The reptile anatomy books don't show it but all of Australia's goannas have large venom glands running the length of their jaws. The oversight was probably due to the fact that no one had died from a goanna bite. Apart from the venoms being less toxic than those of some of snakes, the venom delivery is also not as efficient as a snakebite which is like being injected by two hypodermic syringes. Goannas have large venom ducts near the base of their teeth, so the venom must be chewed into the prey, a far slower process. Why do such powerful predators as goannas even need to resort to venoms when they are well armed with large claws and teeth? Basically, it provides an added advantage in that helps incapacitate the prey for example by prolonging bleeding or causing intense pain.


Toxin ecology is part of a complex chemical arms race, with many being incredibly potent and incredibly specific. Complex venoms, such as those in goannas have lots of different toxin types being produced simultaneously, each more toxic to a different kind of prey item - for example birds, small mammals or fish. This means that these generalist predators have a smorgasbord of toxins that work on their wide range of prey. This contrasts with streamlined venoms, such as those of sea snakes, which are targeted towards their one kind of prey, fish.


But venom production has a high energy cost.
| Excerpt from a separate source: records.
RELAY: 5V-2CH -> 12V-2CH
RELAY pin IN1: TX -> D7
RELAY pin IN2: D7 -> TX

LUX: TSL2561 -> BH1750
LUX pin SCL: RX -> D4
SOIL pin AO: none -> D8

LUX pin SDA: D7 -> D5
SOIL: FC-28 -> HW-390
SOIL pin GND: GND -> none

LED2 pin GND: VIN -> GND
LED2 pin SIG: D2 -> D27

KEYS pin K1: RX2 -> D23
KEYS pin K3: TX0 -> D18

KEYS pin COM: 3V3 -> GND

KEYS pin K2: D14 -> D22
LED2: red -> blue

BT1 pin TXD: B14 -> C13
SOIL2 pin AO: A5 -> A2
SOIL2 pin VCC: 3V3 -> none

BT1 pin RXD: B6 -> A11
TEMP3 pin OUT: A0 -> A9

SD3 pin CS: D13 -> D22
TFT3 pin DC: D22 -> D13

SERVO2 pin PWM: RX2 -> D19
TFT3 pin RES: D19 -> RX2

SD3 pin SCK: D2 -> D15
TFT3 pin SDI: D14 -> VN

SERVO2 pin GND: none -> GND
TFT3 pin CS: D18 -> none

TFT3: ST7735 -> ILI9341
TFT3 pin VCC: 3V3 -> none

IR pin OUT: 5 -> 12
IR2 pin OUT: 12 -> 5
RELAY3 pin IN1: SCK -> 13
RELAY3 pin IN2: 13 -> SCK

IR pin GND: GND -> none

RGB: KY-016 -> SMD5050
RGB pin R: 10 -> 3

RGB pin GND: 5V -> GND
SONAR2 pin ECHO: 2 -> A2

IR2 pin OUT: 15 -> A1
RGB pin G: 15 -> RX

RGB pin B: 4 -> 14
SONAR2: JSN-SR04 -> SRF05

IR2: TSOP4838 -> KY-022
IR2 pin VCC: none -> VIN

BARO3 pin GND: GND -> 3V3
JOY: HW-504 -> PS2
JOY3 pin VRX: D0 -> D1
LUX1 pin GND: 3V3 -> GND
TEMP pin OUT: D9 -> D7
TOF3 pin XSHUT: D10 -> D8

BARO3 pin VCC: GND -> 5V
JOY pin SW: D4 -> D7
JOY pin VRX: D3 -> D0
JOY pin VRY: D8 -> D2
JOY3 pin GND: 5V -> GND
Just joining one amino acid to another takes four molecules of adenosine triphosphate (ATP), the power molecule in all our biochemical processes, so making a long protein (such as in a venom) is an energy-sapping process. Since it is such an energy intensive process it must provide a survival advantage for a species since energy used to make venoms is not available for other 'survival of the fittest' functions such as rapid growth to sexual maturity and continuation of the species and for some species it has been a case of use it or lose it. Some species of sea snakes for example which gradually changed their prey from fish to fish eggs some 5000 years ago, have (in this short period in evolutionary terms) virtually lost their venom delivery system and potency is about one percent of related species of sea snakes that continue to prey on fish.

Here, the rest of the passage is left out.